It's officially the booziest time of the year once more and almost every week and weekend evening is filled with some kind of pre-Christmas catch up drink with old colleagues, school friends, family- you name it! I for one am always on the hunt for somewhere a bit special when it comes to cocktails and wine. Yes, a good old pub can of course more than hit the spot during the winter months, heck I can't wait to visit one asap to get my fill of mulled wine, but a place serving truly fantastic alcoholic beverages worth spending a little extra for, served in a unique environment is something I will always seek out. Below are three of my favourite recent discoveries that may not be the cheapest but are truly spectacular and worth every penny for the overall experience you get. I can only cheers to that!
Some of you may have already heard or been to the ever expanding 'Grind' coffee empire in London. Starting off with the humble Shoreditch Grind, serving coffee and cocktails by Old Street roundabout, they have quickly expanded into having several locations around East and Central London. But don't be fooled, Grind isn't some basic coffee shop chain, trying to be a hipster Starbucks. Firstly the coffee across the board is fantastic, every cappuccino I have sampled across at least 3 of their outlets amazing and that is not all. Every 'Grind' has a very distinct vibe about it that makes each one rather unique in itself. Shoreditch Grind for example has a slight Brooklyn feel about it with its exposed bricks, metal stools and open plan layout while Holborn Grind feels a lot more office worker and lunch diner friendly with big windows and coffee counter. And then there is of course the newly opened Clerkenwell Grind which is something else all together.
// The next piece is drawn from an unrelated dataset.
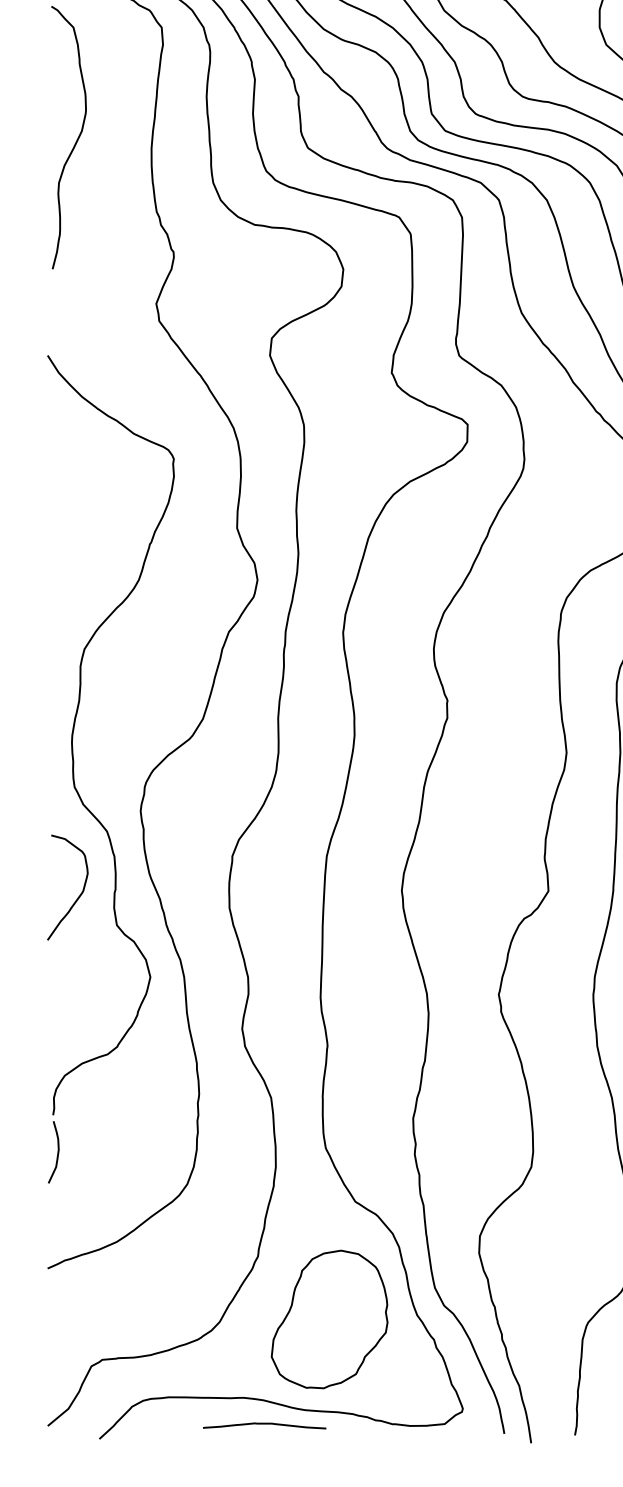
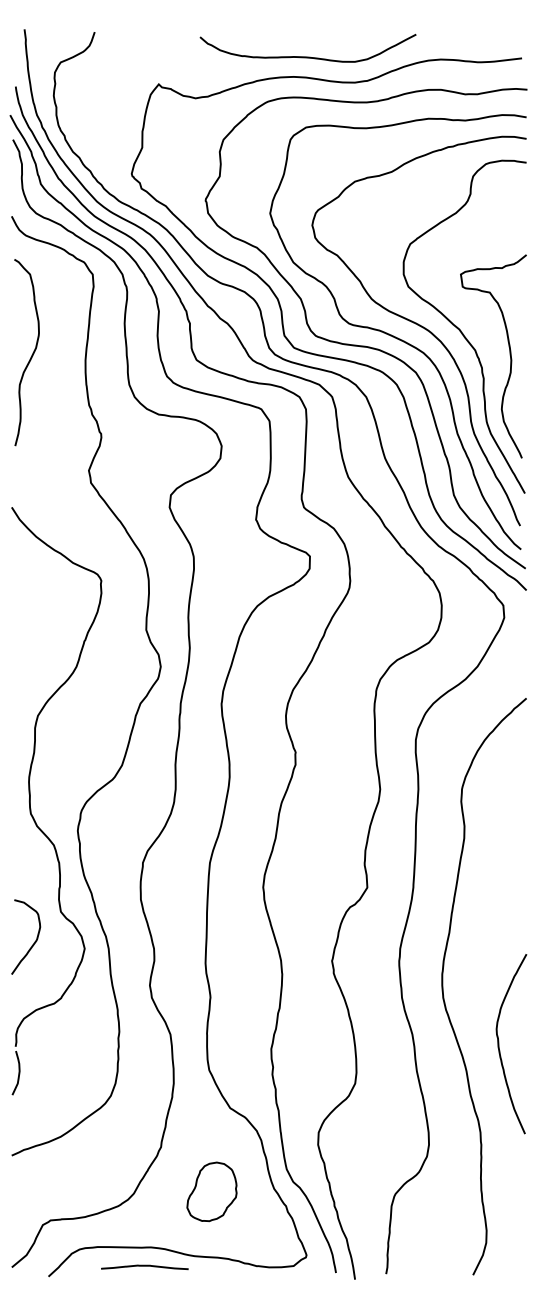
curve: (79, 893) -> (34, 941), moved
part: (328, 1319) -> (211, 1191), size x0.6
curve: (264, 1424) -> (144, 1266), moved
I have to admit I am sucker for a good interior concept and the minute I stepped inside Clerkenwell Grind I fell in love with just about everything inside...Why? As big film lover I have always been obsessed with the exquisite interiors in Wes Anderson's films, his set designs almost a character in themselves, and thus couldn't help but feel like I had walked straight into one of his features. Much like in his fantastic Grand Budapest Hotel the Clerkenwell Grind's interior is a fine marriage of pink hues and marble tones mixed in with flashes of gold and turquoise. Indeed every corner has been so carefully designed that I was even take some snaps of their bathroom with its pastel pink perfection. Maybe it is silly to get this excited about the interior of a cafe but everything about this is just so right and so well considered, starting with a rather provocative pink neon sign that you can't ignore as you walk in, that it adds as much to the overall experience to me than the food and drink served here.
Whether you sit down for a casual coffee, go for a weekend brunch or grab a bite to eat upstairs or head to the art deco dream of a bar downstairs you won't be left disappointed. I am yet to eat here (though I am already dying to go back for the small plates dinner menu) but as real coffee experts I can tell you that they make a rather banging espresso martini here, if not the best in town.
Will I go back?! Well considering that I have told just about every person since going how I have found my dream cafe/bar/Wes Anderson dream come true you bet I will.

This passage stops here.